Fancesco Manacorda, La Stampa 26/22013, 26 febbraio 2013
QUELL’ ITALIA CHE HA DETTO NO ALLA MONETA
Più della metà degli italiani che sono andati alle urne ha votato - anche - contro l’euro. Lo ha fatto scegliendo Grillo, che ha tra i punti del suo programma un referendum (oggi impossibile) sull’uscita dalla moneta unica; o affidandosi a quel Berlusconi che in campagna elettorale (e anche prima per la verità), e pur avendo firmato il «fiscal compact» che obbliga l’Italia al rispetto di severe regole di bilancio pubblico, ha evocato l’addio all’euro come una circostanza necessaria di fronte a quello che considera lo strapotere della Germania. E più della metà degli italiani - agli elettori di Grillo e Berlusconi si possono affiancare anche quelli di Vendola e di Ingroia - ha detto no all’austerità di stampo europeo, sottoscrivendo programmi, e soprattutto promesse, elettorali semplicemente incompatibili con i vincoli di bilancio comunitari.
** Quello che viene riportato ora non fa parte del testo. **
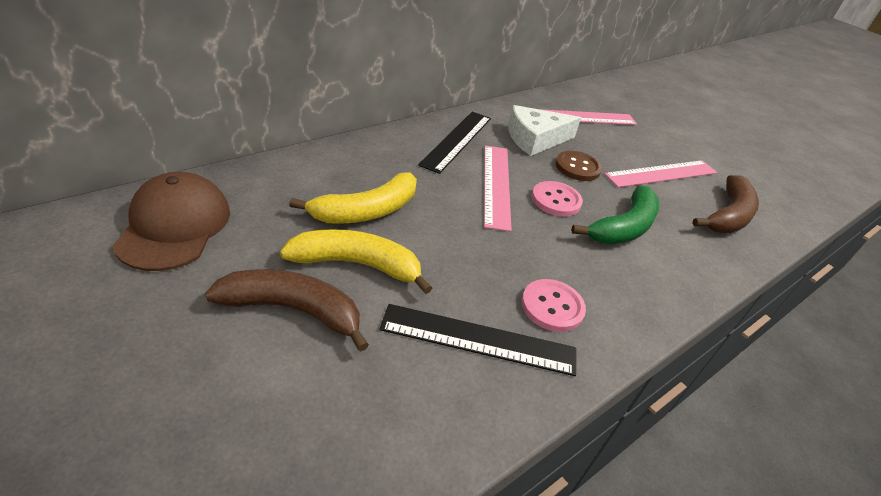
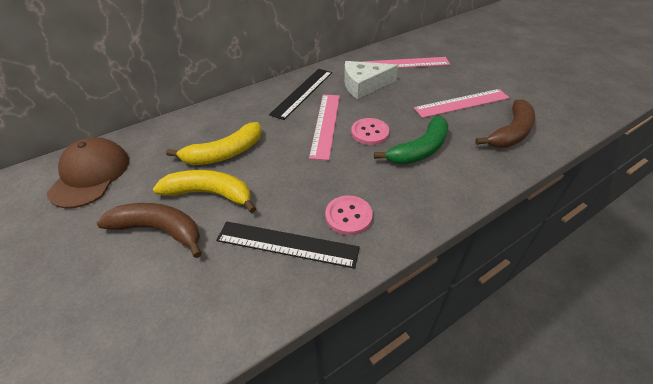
camera: 10 degrees right, 5 degrees up
(577, 167) = (393, 105): brown button -> none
Al tempo stesso il partito dell’ortodossia di bilancio comunitaria, impersonificato da Monti, ha subìto un secco verdetto: solo un elettore su dieci è disposto a percorrere quella strada.
Se a questo dato si affianca il sigillo dell’ingovernabilità sancito dai risultati del Senato appare ovvio che la reazione dei partner europei e degli investitori internazionali all’esito delle elezioni italiane sia di estrema preoccupazione. I segnali arrivati nella confusa giornata elettorale sono già di per sé assai significativi: lo spread tra i Btp decennali e i Bund tedeschi, massimo indicatore della nostra affidabilità rispetto al campione tedesco di categoria, prima scende sotto quota 260 quando sembra che ci sia una maggioranza salda per governare il Paese, poi sale oltre quota 300 e chiude infine sopra i 290 punti mentre il mercato chiude sempre meno sicuro che quella maggioranza ci sia. E un andamento simile grande ripresa e brusca discesa, mentre sfumano le certezze sulla stabilità politica - ha l’indice di Piazza Affari, mentre addirittura il Dow Jones americano perde terreno per i timori sul nostro Paese. Per oggi le previsioni prevedono tempesta sui nostri mercati.
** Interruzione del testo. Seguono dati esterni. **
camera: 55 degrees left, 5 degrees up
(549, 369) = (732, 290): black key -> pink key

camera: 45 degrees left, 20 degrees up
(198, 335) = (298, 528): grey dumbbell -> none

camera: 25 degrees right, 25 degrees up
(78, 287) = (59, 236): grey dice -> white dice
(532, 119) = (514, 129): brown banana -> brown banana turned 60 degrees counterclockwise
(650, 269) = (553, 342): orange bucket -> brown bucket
La preoccupazione, infatti, non riguarda adesso solo la sorte dell’Italia «in coma», come l’ha dipinta nel suo documentario l’ex direttore dell’Economist Bill Emmott, ma coinvolge l’intera area dell’euro. Se l’Italia peggiora, è la diagnosi istantanea fatta ieri a Bruxelles, come a Londra e a New York, può contagiare tutta l’economia continentale e soprattutto può propagare il virus della sfiducia nei suoi titoli di Stato ai partner dell’euro. Dunque non è una sindrome greca, quella che rischia l’Italia. Ma è qualcosa di ben peggiore, proprio per le dimensioni della nostra economia - la terza della zona euro - e per la massa del terzo debito pubblico al mondo, è una crisi che potrebbe mettere a repentaglio l’esistenza stessa dell’euro. Proprio nei giorni scorsi, svelando per la prima volta l’ammontare dei suoi acquisti di titoli di Stato tra fine 2011 e inizio 2012, attraverso il programma Smp, la Bce ha rivelato che dei 218 miliardi di euro complessivi ben 103 miliardi, cioè quasi la metà del totale, erano in titoli italiani. Adesso sono in molti a scommettere che Roma, magari ancora in questa fase con Monti premier, debba ricorrere al nuovo programma di riacquisto di titoli Omt per far fronte a un nuovo rialzo degli spread che viene dato quasi per certo. E proprio appesantita dal risultato italiano la moneta unica è scesa ieri sotto quota 1,32 sul dollaro, ai minimi da sei settimane. Una boccata di sollievo solo apparente, nella guerra delle valute che vede l’euro troppo forte rispetto a dollaro e yen, ma in realtà l’ennesimo segnale di sfiducia dei mercati sul futuro della moneta unica.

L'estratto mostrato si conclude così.